Moody's analysis is contained in its just-published report 'Banking System Outlook: Singapore' by Eugene Tarzimanov, a Moody's vice president and senior credit officer.
Moody's rates Singapore's three major banking groups - that account for around 60 per cent of domestic system assets at end-2014 - DBS Bank (Aa1 stable, aa3), Oversea-Chinese Banking Corporation (Aa1 stable, aa3) and United Overseas Bank (Aa1 stable, aa3). Moody's also rates Bank of Singapore (Aa1 stable, a3), the private-banking subsidiary of OCBC.
Moody's expects that Singapore banks will continue to benefit from healthy - although lower - economic growth both domestically and in their regional operations.

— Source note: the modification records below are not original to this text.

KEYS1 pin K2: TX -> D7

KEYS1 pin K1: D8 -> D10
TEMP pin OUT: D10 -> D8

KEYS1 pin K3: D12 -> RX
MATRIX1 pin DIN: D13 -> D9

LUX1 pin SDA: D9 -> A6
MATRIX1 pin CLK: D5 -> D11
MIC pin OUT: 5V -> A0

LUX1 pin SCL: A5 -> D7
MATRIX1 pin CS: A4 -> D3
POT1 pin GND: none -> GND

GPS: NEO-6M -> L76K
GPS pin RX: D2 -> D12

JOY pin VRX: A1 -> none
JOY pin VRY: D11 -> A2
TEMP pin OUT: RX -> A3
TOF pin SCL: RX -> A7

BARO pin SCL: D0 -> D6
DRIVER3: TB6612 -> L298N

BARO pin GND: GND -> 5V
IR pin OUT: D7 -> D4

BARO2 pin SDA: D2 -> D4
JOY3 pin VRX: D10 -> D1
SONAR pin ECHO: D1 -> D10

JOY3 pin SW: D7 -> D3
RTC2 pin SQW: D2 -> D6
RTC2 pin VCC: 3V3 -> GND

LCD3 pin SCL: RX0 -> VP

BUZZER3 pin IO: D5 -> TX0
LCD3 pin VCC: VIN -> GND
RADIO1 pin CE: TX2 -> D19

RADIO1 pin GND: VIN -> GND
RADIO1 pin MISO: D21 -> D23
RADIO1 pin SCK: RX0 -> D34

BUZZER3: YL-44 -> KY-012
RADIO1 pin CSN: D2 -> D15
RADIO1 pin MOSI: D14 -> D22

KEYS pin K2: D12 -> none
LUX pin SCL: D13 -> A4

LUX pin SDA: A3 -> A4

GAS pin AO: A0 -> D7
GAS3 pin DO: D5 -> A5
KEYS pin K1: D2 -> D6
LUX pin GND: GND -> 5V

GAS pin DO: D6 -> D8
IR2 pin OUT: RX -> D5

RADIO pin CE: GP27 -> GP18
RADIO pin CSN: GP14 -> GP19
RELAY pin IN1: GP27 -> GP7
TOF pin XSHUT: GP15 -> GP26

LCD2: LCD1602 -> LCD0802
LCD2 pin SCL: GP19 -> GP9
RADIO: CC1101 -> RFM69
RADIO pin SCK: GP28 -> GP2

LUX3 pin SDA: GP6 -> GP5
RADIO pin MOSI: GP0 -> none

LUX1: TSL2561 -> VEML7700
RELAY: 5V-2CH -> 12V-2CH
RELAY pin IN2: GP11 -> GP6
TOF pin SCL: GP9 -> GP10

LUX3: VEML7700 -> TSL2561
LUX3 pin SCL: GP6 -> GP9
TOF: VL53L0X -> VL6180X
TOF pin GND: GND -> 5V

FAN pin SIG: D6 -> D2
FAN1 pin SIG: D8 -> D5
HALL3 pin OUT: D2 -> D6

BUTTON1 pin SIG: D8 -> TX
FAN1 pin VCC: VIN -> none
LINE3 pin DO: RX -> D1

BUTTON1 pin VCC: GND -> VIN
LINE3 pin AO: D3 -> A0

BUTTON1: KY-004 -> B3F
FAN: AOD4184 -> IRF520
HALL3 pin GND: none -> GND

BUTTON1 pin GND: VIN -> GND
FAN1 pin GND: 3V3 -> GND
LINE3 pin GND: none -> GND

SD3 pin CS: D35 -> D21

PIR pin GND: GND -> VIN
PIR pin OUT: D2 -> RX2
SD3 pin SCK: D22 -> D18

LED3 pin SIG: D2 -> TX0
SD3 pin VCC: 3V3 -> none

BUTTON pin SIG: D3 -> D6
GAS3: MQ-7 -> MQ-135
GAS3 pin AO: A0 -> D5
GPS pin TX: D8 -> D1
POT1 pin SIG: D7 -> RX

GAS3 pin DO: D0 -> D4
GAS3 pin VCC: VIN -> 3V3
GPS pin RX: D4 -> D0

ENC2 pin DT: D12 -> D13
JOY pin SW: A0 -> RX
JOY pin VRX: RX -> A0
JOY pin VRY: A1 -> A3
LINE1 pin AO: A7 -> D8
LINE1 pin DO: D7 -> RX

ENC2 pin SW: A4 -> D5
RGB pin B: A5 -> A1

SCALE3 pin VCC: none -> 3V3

While real GDP growth in Singapore will slow to around 3 per cent in 2015 and 2016 as a result of slower growth in China, this will be offset somewhat by the recovering US economy.
"We expect moderate credit growth for Singapore banks in the next 12-18 months, which will help to regulate household and corporate leverage," says Mr Tarzimanov. "But problem loans will increase somewhat during 2015-16, mainly from foreign loans, while the quality of domestic loans will remain stable."
Singapore's domestic property market is undergoing a soft-landing; regulatory steps and new housing supply have moderated prices for public and private housing by about 5 - 7 per cent since 2013. Moody's expects this trend to continue as additional housing supply comes online, interest rates gradually increase and current regulatory measures remain in place.
Capital buffers will stay strong, unaffected by credit costs as recurring earnings will cover gradually increasing loan-loss provisions, and risk-weighted asset growth will be in line with internal capital generation, says Moody's.
The rating agency expects Singapore banks to maintain stable loan-to-deposit ratios of around 90 per cent in 2015-16, but profitability will decline as higher credit costs and slower loan growth weigh on margins. While higher interest rates will provide support to net interest margins, Moody's expects improvements to be very gradual and offset by these higher credit costs.
Systemic support for Singapore's large banks is very high, given their importance to the banking system and overall economy. In addition, the Singapore government's recently proposed bank resolution regime is among the most investor-friendly in the world, notes Moody's.